Simulations of SL3 show us that it is very flexible and adopts many different structures. Every so often, a potassium ion binds to SL3 and stabilizes a particular structure, creating a scaffold so the region we’re looking at can be recognized by RNA from further away. This allows for the RNA in this region to have enough structure to trigger reading, while making it easy enough to eliminate structure so the reading can smoothly progress. You can imagine it as a draw bridge, which needs to be down for cars to pass over it and up for boats to pass under it — like the SL3 RNA, both orientations are essential to its job.

We know that the computer simulations that we use result in models that are accurate because they are close to structures that we have actually seen in lab experiments.
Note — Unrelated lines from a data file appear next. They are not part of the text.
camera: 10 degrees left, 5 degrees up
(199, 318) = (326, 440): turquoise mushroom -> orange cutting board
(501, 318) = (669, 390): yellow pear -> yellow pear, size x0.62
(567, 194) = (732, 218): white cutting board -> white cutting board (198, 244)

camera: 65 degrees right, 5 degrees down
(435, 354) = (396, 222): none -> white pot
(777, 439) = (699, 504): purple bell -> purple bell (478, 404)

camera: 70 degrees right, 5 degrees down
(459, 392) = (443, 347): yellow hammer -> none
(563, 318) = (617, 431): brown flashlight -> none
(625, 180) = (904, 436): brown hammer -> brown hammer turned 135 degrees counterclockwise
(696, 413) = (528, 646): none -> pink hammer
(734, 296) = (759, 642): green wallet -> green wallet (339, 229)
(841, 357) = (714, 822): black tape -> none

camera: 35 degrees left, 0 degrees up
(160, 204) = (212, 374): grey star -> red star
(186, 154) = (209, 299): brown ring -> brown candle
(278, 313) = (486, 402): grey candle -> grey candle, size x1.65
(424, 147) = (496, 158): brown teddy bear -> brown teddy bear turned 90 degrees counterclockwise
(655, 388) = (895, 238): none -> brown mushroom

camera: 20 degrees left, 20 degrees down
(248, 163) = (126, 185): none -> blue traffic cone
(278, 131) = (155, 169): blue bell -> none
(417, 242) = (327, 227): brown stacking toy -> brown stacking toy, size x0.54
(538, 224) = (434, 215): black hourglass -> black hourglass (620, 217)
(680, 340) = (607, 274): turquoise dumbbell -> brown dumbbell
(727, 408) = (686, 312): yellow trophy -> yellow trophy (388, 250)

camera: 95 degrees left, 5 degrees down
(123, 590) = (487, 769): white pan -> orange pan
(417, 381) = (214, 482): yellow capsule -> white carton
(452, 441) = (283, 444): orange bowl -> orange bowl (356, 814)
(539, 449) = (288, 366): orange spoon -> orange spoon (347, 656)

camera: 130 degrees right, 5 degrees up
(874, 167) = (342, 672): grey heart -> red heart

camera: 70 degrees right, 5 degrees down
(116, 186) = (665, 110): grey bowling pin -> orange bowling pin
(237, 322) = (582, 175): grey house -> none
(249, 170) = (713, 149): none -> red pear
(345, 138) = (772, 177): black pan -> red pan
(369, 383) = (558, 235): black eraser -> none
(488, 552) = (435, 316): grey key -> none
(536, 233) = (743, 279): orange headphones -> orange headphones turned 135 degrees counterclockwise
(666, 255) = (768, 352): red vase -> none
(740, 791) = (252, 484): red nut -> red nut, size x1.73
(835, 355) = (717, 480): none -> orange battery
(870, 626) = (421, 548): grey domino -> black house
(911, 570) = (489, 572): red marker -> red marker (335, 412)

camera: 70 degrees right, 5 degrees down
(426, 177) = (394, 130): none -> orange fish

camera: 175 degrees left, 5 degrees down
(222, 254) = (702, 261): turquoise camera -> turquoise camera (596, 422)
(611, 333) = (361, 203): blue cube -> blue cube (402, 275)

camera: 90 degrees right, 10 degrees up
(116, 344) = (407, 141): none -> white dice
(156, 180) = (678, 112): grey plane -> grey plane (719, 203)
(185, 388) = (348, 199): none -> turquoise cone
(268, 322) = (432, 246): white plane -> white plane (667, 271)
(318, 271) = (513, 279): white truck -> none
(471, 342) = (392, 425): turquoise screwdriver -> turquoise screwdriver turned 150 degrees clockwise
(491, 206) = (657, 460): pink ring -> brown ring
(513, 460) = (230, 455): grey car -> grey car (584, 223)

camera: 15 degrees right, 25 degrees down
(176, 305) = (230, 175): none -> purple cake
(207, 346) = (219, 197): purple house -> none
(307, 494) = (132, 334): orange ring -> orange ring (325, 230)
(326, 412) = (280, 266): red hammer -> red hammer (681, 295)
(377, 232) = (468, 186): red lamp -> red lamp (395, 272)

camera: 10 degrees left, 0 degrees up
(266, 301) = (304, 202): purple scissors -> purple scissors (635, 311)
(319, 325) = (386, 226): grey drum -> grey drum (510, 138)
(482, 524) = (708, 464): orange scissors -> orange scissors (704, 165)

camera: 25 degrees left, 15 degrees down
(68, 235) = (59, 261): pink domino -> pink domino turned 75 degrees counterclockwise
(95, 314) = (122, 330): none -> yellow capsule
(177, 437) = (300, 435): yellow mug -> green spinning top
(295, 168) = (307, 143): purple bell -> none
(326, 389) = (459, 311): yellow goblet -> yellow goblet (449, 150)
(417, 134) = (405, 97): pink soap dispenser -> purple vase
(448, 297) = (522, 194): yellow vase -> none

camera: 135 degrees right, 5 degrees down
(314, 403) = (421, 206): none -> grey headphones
By having confidence in the computer simulation methods, we can extend them to other parts of the RNA. The SL3 computational prediction links the RNA structure to known function for how transcription is controlled. Using molecular dynamics to link and predict structure and function is the goal of these computational methods.

Predicting RNA structure is also important for developing drugs and vaccines where the RNA is itself the “active ingredient,” as in the Pfizer and Moderna COVID-19 vaccines. In these vaccines, the RNA needs to interact with other “ingredients” to come together in a formulation that can get the RNA into cells in the right amount of time, allowing its code to be read by cellular machinery, while remaining stable in vials in the clinic at reasonable temperatures. By understanding structure and function, we can engineer stability into drug products, optimizing for downstream manufacturing concerns such as avoiding extremely cold storage temperatures, for example.

We are using computer simulations and all-atom molecular dynamics to predict how these pieces interact and how we can change the ingredients to help make stable vaccines. This expands work done under the NIST Biomanufacturing Initiative, a program that to date has largely focused on measurements and standards to support development of protein-based drugs, to RNA-based drug platforms. Given the technical challenges, cost and time required for exploratory experimental work in the development of RNA-based drug platforms, application of fast computational algorithms to perform the biophysical characterization that is central to our work at NIST can be used to save stakeholders time and money, and to help expedite bringing these life-saving drugs to the public.